Integers are relatively easy to work with: all arithmetic operations are well defined, operations obey familiar properties such as associativity (a + b) + c = a + (b + c), and the amount of memory required to store an integer n is ⌊log10(n)⌋, for example, 56323 requires five digits. Rational numbers, however, do not share this last property: 509825308235/509825308236 is approximately 1, but requires 24 digits.
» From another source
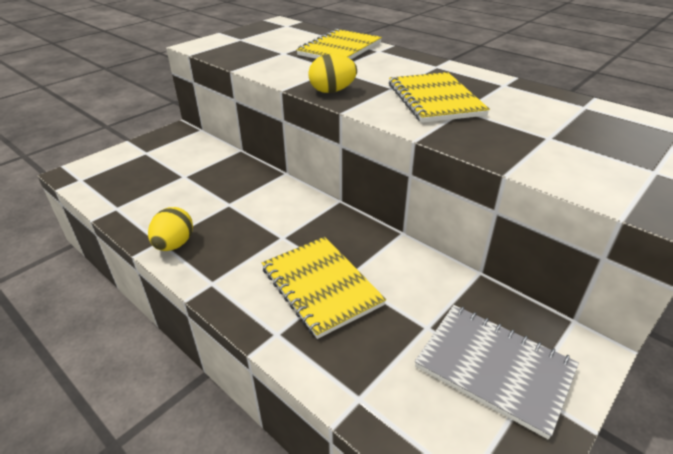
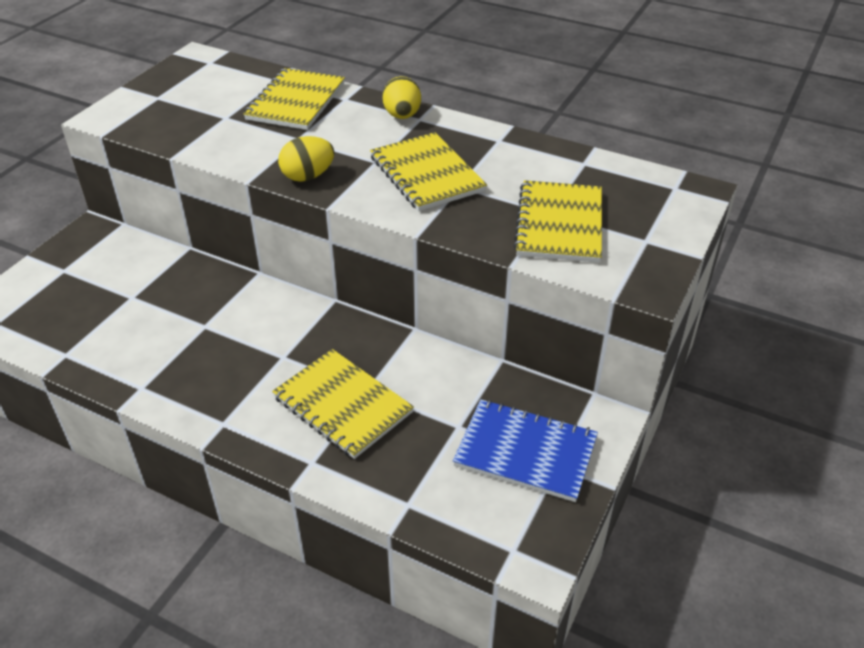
camera: 15 degrees left, 5 degrees up
(174, 244) = (161, 388): yellow egg -> yellow egg (402, 116)
(494, 368) = (525, 452): grey notebook -> blue notebook
(559, 147) = (559, 224): none -> yellow notebook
We will look at an efficient method of storing real numbers (floating-point numbers), an efficient way of storing numbers on a computer (binary) and the double-precision floating-point number representation (double), however, we will also look at weaknesses which result from using this format, as is demonstrated by this example:

>> format long
>> sum = 0    
sum = 0
>> for i = 1:100000       % a for loop from 1 to 100000
       sum = sum + 0.1;
end
>> sum
sum = 10000.0000000188

Here, we add 0.1 one-hundred thousand times, and therefore the sum should be 10000, however, the actual answer is not as accurate as we may wish: the relative error is 1.88×10-12. While this may seem insignificant, if a calculation as simple as this results in an incorrect answer, consider what may happen with a longer sequence of more complex calculation.

Readers who program in C++ may note that the exact same sum occurs with the double built-in data type in this program: sum.cpp. The output of this program is the text The sum is 10000.0000000188.